Le motivazioni – Nel documento presentato dal Governo si ammette che le risorse programmate «sono superiori a quelle assegnate» all’Italia, motivando tale eccedenza con due considerazioni. La prima è che «la possibilità che una parte degli interventi sia finanziata da risorse private genererebbe un effetto leva che ridurrebbe l’impatto sui saldi della Pubbica Amministrazione». La seconda è «l’opportunità di sottoporre al vaglio di ammissibilità della Commissione europea un portafoglio di progetti più ampio di quello finanziabile, per costituire un “margine di sicurezza”».

I possibili scenari – Secondo i tecnici di Camera e Senato, in ogni caso, si aprono due possibili scenari. Il primo ipotizza la bocciatura da parte della Commissione europea di alcuni dei progetti presentati, per un importo pari al margine aggiuntivo di 14,4 miliardi. In tal caso, andrebbero chiarite le intenzioni del Governo riguardo la loro realizzazione, che comporterebbe «la potenziale esposizione a un deficit aggiuntivo rispetto a quello incluso nel quadro programmatico della Nadef (nota di aggiornamento al Documento di economia e finanza, Ndr)» e, di conseguenza, il reperimento «di fonti di finanziamento aggiuntive per 14,4 miliardi a carico delle prossime manovre di finanza pubblica». In caso contrario, ossia di una totale rinuncia agli interventi in eccesso, «il Piano presenterebbe un margine di indeterminazione, in quanto includerebbe una parte di opere che non verrebbero realizzate ovvero la cui individuazione e realizzazione sarebbe rinviata a una fase successiva», si legge nel documento tecnico. Il secondo scenario prevede che tutti i progetti vengano accettati dalla Commissione, ma il Governo dovrebbe comunque «valutare se rinunciare “spontaneamente” alla realizzazione di alcuni degli interventi inclusi nel Piano e ammessi al finanziamento o attivare tutte le opere, in modo da avere maggiori opportunità di realizzare la spesa nei tempi previsti e ottenere conseguentemente le risorse europee».

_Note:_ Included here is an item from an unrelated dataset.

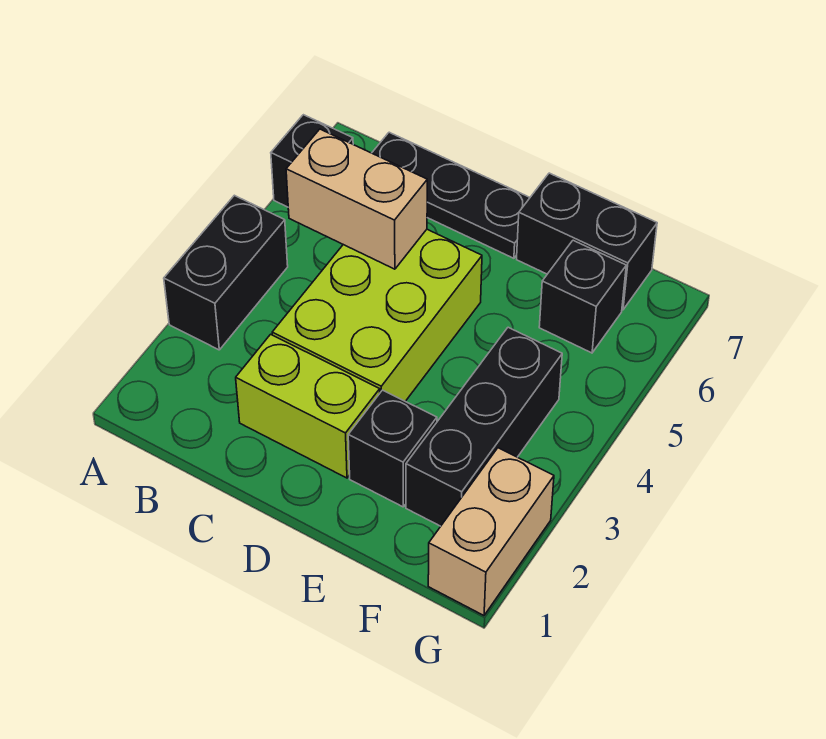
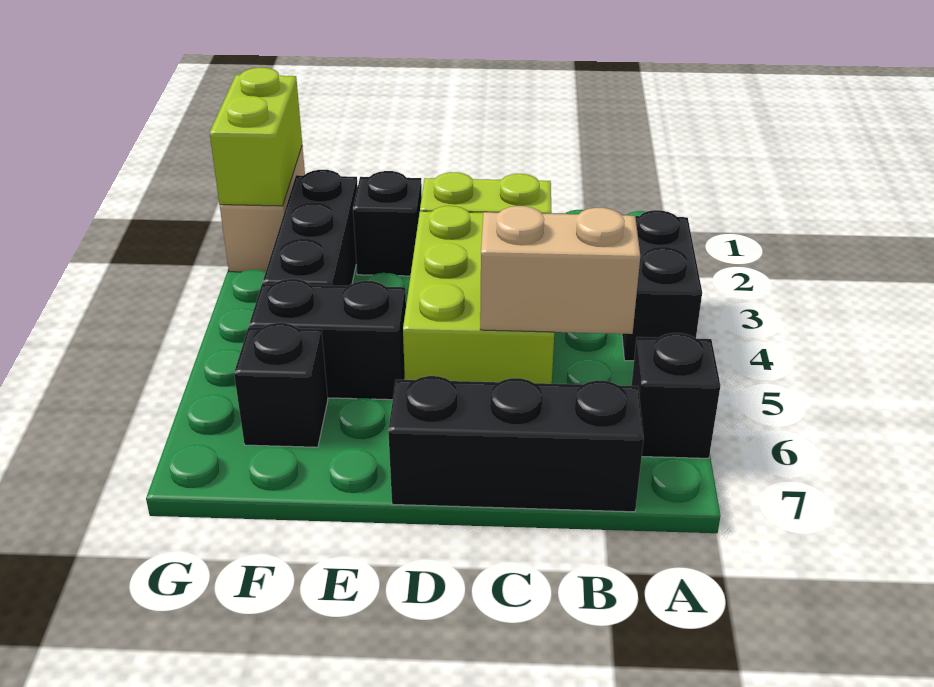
black plate B7:D7 level 1 -> black brick B7:D7 level 1
black brick E7:F7 level 1 -> black brick E5:F5 level 1
none -> lime brick G1:G2 level 2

Le modifiche – Lo sforamento individuato dagli uffici tecnici è emerso in seguito alla rielaborazione della bozza del Pnrr eseguita a fine dicembre in seguito alle numerose critiche rispetto alla sua inadeguatezza da parte di Matteo Renzi e, in minor misura, da altre forze politiche della maggioranza. Le modifiche apportate, che hanno parzialmente accolto le richieste avanzate, hanno portato all’aumento significativo di alcune voci di spesa, reso possibile oltre che dai maggiori fondi, dal taglio di diversi microbonus e da alcune sovrapposizioni. I campi maggiormente interessati sono sanità, politiche attive del lavoro, istruzione e ricerca, infrastrutture sociali, alta velocità e giustizia.